You can use online credit card repayment calculators, such as the one on the Federal Reserve's website to find out how long it will take you to pay off your credit card balance making the minimum payment, and how much interest you will end up paying.

Car Loans
Many people who purchase a car do so with financing, and the loan counts as a liability on your net worth statement. Many households finance multiple vehicles simultaneously - one for each adult, and perhaps one or more for children of driving age. The loans can add up to a significant percentage of your total liabilities. Because many cars can be financed with as little interest as 0.0% (for qualified borrowers), it may not make financial sense to pay down the loan just to remove it from your liabilities.
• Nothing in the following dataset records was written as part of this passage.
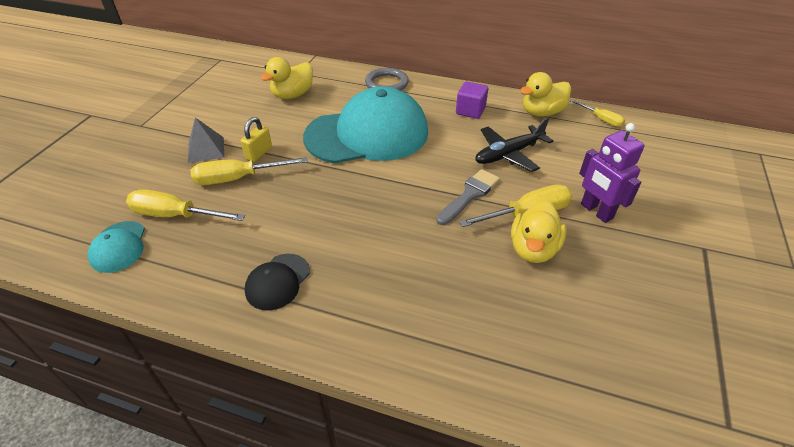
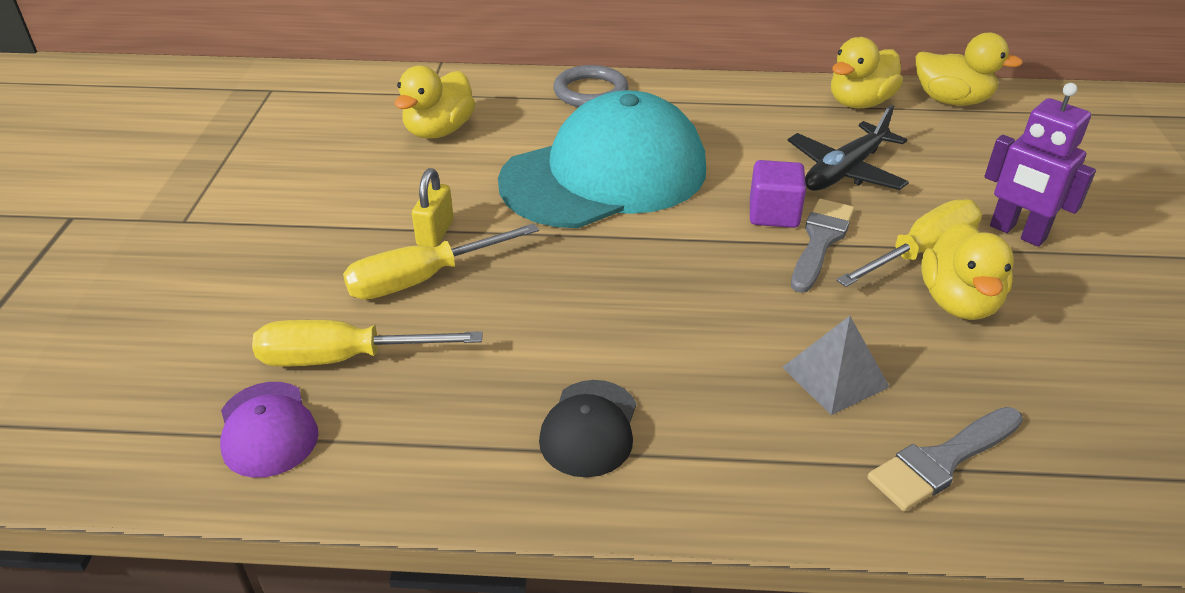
camera: 15 degrees left, 5 degrees down
(118, 247) = (267, 429): turquoise cap -> purple cap
(206, 149) = (335, 242): grey pyramid -> grey pyramid (835, 377)
(466, 347) = (942, 461): none -> grey brush
(470, 111) = (750, 115): purple cube -> purple cube (773, 214)
(601, 119) = (951, 100): yellow screwdriver -> yellow duck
However, if you are paying a higher interest rate on the loan (for example, 4%), and you have money earning very little interest in a savings account (it's not uncommon for savings accounts to earn less than 0.5% interest), it might make sense to pay down the debt and save money in the long run. If you crunch the numbers and decide it is better to pay off the loan, it is a good idea to make sure you still have emergency funds for unexpected expenses - you may not want to pay off the car if that leaves you with nothing in the bank.

The Bottom Line
Your net worth statement can be a strong motivator to improve your financial health. Just like stepping on a scale can motivate you to eat better and get more exercise, your net worth statement can provide a wake-up call if you need to be more proactive towards your financial health. These liabilities are not the result of unnecessary purchases. After all, it is reasonable to have a home, a student loan, some credit card debt and a car. That said, the bigger the financial hole that you dig yourself into, the steeper the climb to get back out. Making better financial decisions on the front end can make it infinitely easier in the long run to meet your financial objectives.